The reason I used the vector as a reference instead of return value is an attempt to keep memory allocations sane and because windows was really unhappy me having extern "C" around a c++ return type (who knows why, my understanding is that all extern "C" does is prevent name mangling in the compiler). Anyway, the code for using this with other c++ is generally as follows:

#if defined _WIN32
    #include <Windows.h>
    #define GET_METHOD GetProcAddress
    #define OPEN_LIBRARY(X) LoadLibrary((LPCSTR)X)
    #define LIBRARY_POINTER_TYPE HMODULE
    #define CLOSE_LIBRARY FreeLibrary
#else
    #include <dlfcn.h>
    #define GET_METHOD dlsym
    #define OPEN_LIBRARY(X) dlopen(X, RTLD_NOW)
    #define LIBRARY_POINTER_TYPE void*
    #define CLOSE_LIBRARY dlclose
#endif

typedef void (*GetAllFilesType)(vector<string> &files);

int main(int argc, char **argv)
{
    LIBRARY_POINTER_TYPE manager = LOAD_LIBRARY("library.dll"); //Just an example, actual name is platform-defined too
    GetAllFilesType get_all_files_pointer = (GetAllFilesType) GET_METHOD(manager, "get_all_files");
    vector<string> files;
    (*get_all_files_pointer)(files);

    // ... Do something with files ...

    return 0;
}

The library is compiled through cmake using add_library(file_manager SHARED file_manager.cpp). The program is compiled in a separate cmake project using add_executable(file_manager_command_wrapper command_wrapper.cpp). There are no compile flags specified for either, just those commands.

Now the program works perfectly fine in both mac and linux. The problem is windows. When run, I get this error:

Debug Assertion Failed!

...

Expression: _pFirstBlock == _pHead

This, I have found out and kind of understand, is because of separate memory heaps between executables and loaded dlls. I believe this occurs when memory is allocated in one heap and deallocated in the other. The problem is, for the life of me, I can't figure what is going wrong. The memory is allocated in the executable and passed as a reference to the dll function, values are added via the reference, and then those are processed and finally deallocated back in the executable.

I would reveal more code if I could but intellectual property at my company states I can't, so all of the above code is merely examples.

Anyone with more knowledge of the subject able to help me understand this error, and point me in the right direction to debug and fix it? I'm unfortunately not able to use a windows machine for debugging since I develop on linux, then commit any changes to a gerrit server which triggers builds and tests through jenkins.

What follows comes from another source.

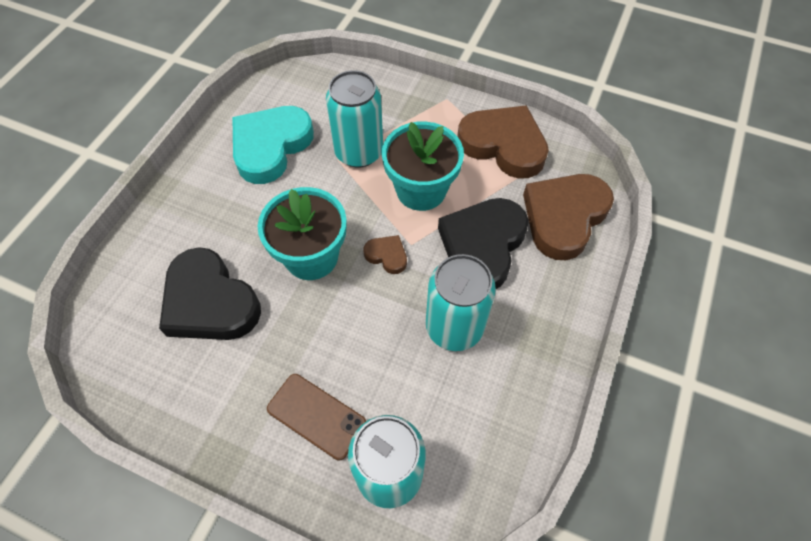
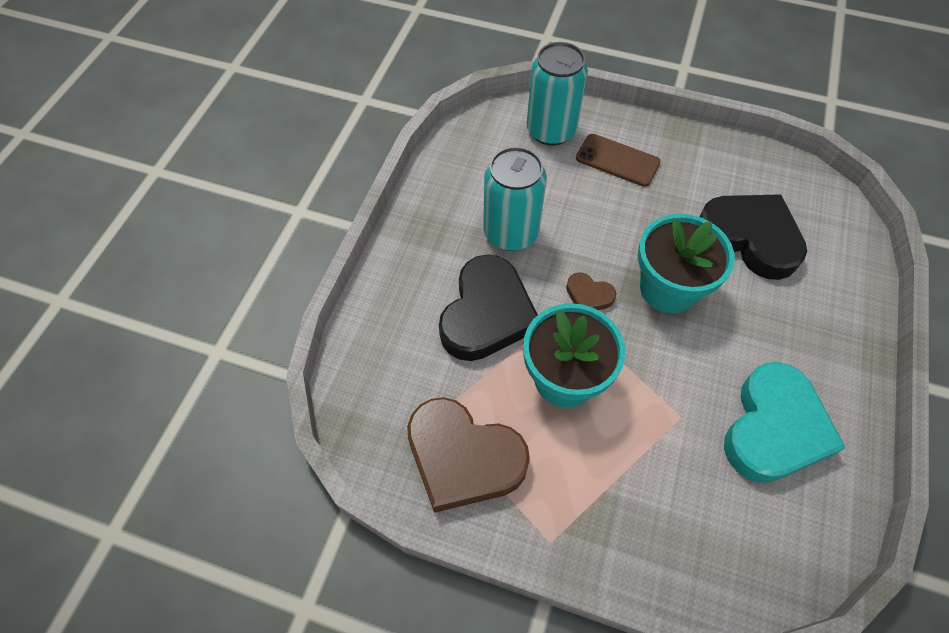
camera: 175 degrees right, 0 degrees up
(359, 152) = (655, 429): turquoise can -> none
(564, 217) = (393, 355): brown heart -> none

I have access to the output console upon compile and test.

I did consider using non-stl types, copying the vector in c++ to a char**, but the memory allocation was a nightmare and I was struggling to get it working nicely on linux let alone windows and it's horrible multiple heaps.

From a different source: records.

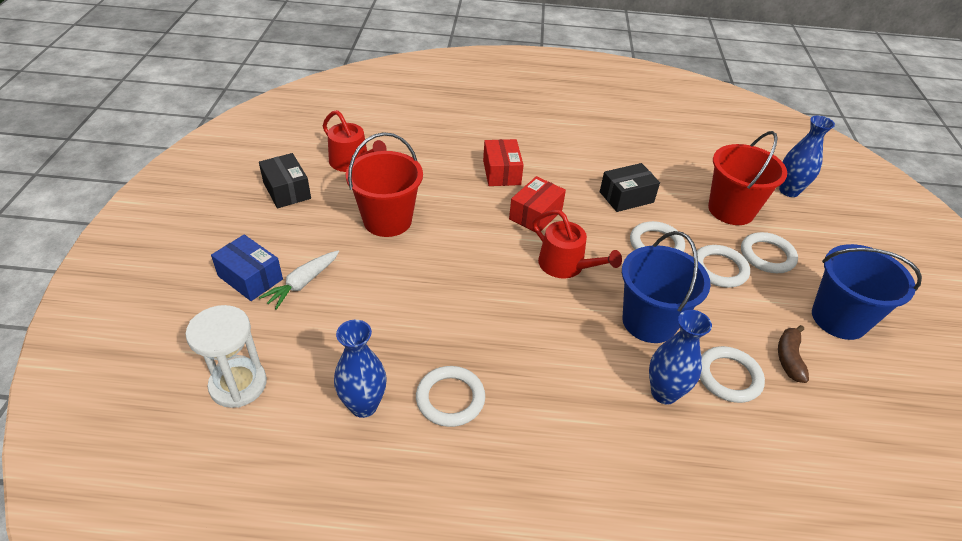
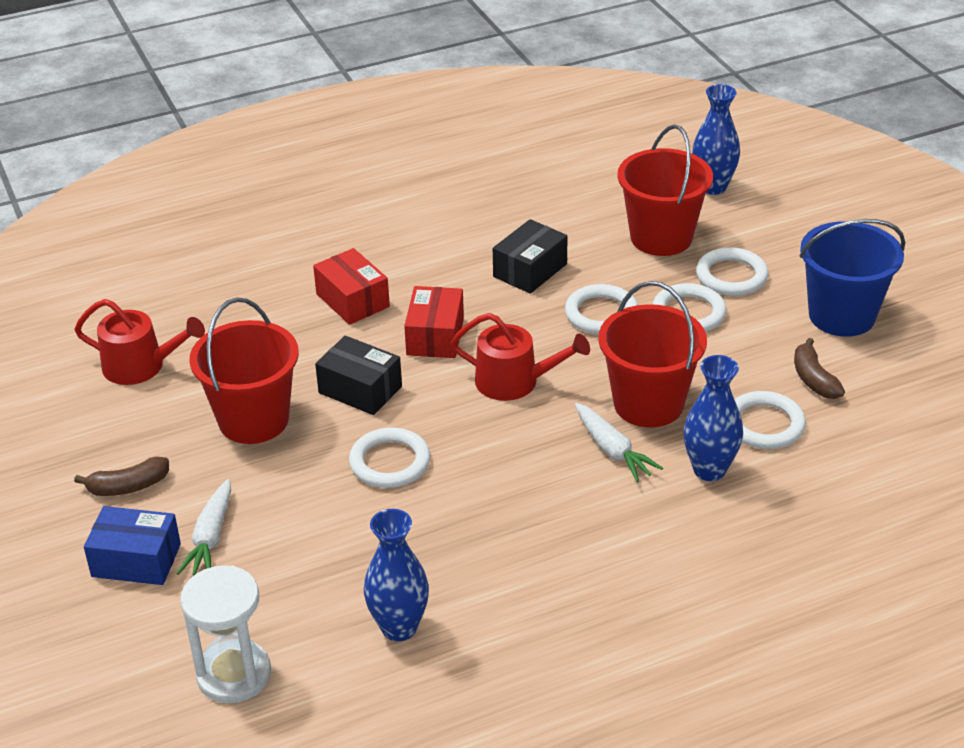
camera: 25 degrees left, 5 degrees down
(285, 230) = (128, 486): none -> brown banana
(287, 190) = (83, 438): black box -> black box (360, 389)
(450, 398) = (489, 577): white ring -> white ring (390, 462)
(601, 344) = (612, 450): none -> white carrot
(649, 321) = (648, 404): blue bucket -> red bucket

EDIT: It definitely crashes as soon as the files vector goes out of scope. My current thought is that the strings put into the vector are allocated on the dll heap and deallocated on the executable heap. If this is the case, can anyone enlighten me as to a better solution?

like image 653
SmallDeadGuy Avatar asked Jul 26 '13 15:07

SmallDeadGuy


3 Answers

Your main problem is that passing C++ types across DLL boundaries is difficult. You need the following

  1. Same compiler
  2. Same standard library
  3. Same settings for exceptions
  4. In Visual C++ you need same version of the compiler
  5. In Visual C++ you need same Debug/Release configuration
  6. In Visual C++ you need same Iterator debug level

And so on

If that is what you want, I wrote a header-only library called cppcomponents https://github.com/jbandela/cppcomponents that provides the easiest way to do it in C++. You need a compiler with strong support for C++11. Gcc 4.7.2 or 4.8 will work. Visual C++ 2013 preview also works.

I will walk you through using cppcomponents to solve your problem.

  1. git clone https://github.com/jbandela/cppcomponents.git in the directory of your choice. We will refer to the directory where you ran this command as localgit

  2. Create a file called interfaces.hpp. In this file you will define the interface that can be used across compilers.

Enter the following

#include <cppcomponents/cppcomponents.hpp>

using cppcomponents::define_interface;
using cppcomponents::use;
using cppcomponents::runtime_class;
using cppcomponents::use_runtime_class;
using cppcomponents::implement_runtime_class;
using cppcomponents::uuid;
using cppcomponents::object_interfaces;

struct IGetFiles:define_interface<uuid<0x633abf15,0x131e,0x4da8,0x933f,0xc13fbd0416cd>>{

    std::vector<std::string> GetFiles();

    CPPCOMPONENTS_CONSTRUCT(IGetFiles,GetFiles);


};

inline std::string FilesId(){return "Files!Files";}
typedef runtime_class<FilesId,object_interfaces<IGetFiles>> Files_t;
typedef use_runtime_class<Files_t> Files;

Next create an implementation. To do this create Files.cpp.

Add the following code

#include "interfaces.h"


struct ImplementFiles:implement_runtime_class<ImplementFiles,Files_t>{
  std::vector<std::string> GetFiles(){
    std::vector<std::string> ret = {"samplefile1.h", "samplefile2.cpp"};
    return ret;

  }

  ImplementFiles(){}


};

CPPCOMPONENTS_DEFINE_FACTORY();

Finally here is the file to use the above. Create UseFiles.cpp

Add the following code

#include "interfaces.h"
#include <iostream>

int main(){

  Files f;
  auto vec_files = f.GetFiles();
  for(auto& name:vec_files){
      std::cout << name << "\n";
    }

}

Now you can compile. Just to show we are compatible across compilers, we will use cl the Visual C++ compiler to compile UseFiles.cpp into UseFiles.exe. We will use Mingw Gcc to compile Files.cpp into Files.dll

cl /EHsc UseFiles.cpp /I localgit\cppcomponents

where localgit is the directory in which you ran git clone as described above

g++ -std=c++11 -shared -o Files.dll Files.cpp -I localgit\cppcomponents

There is no link step. Just make sure Files.dll and UseFiles.exe are in the same directory.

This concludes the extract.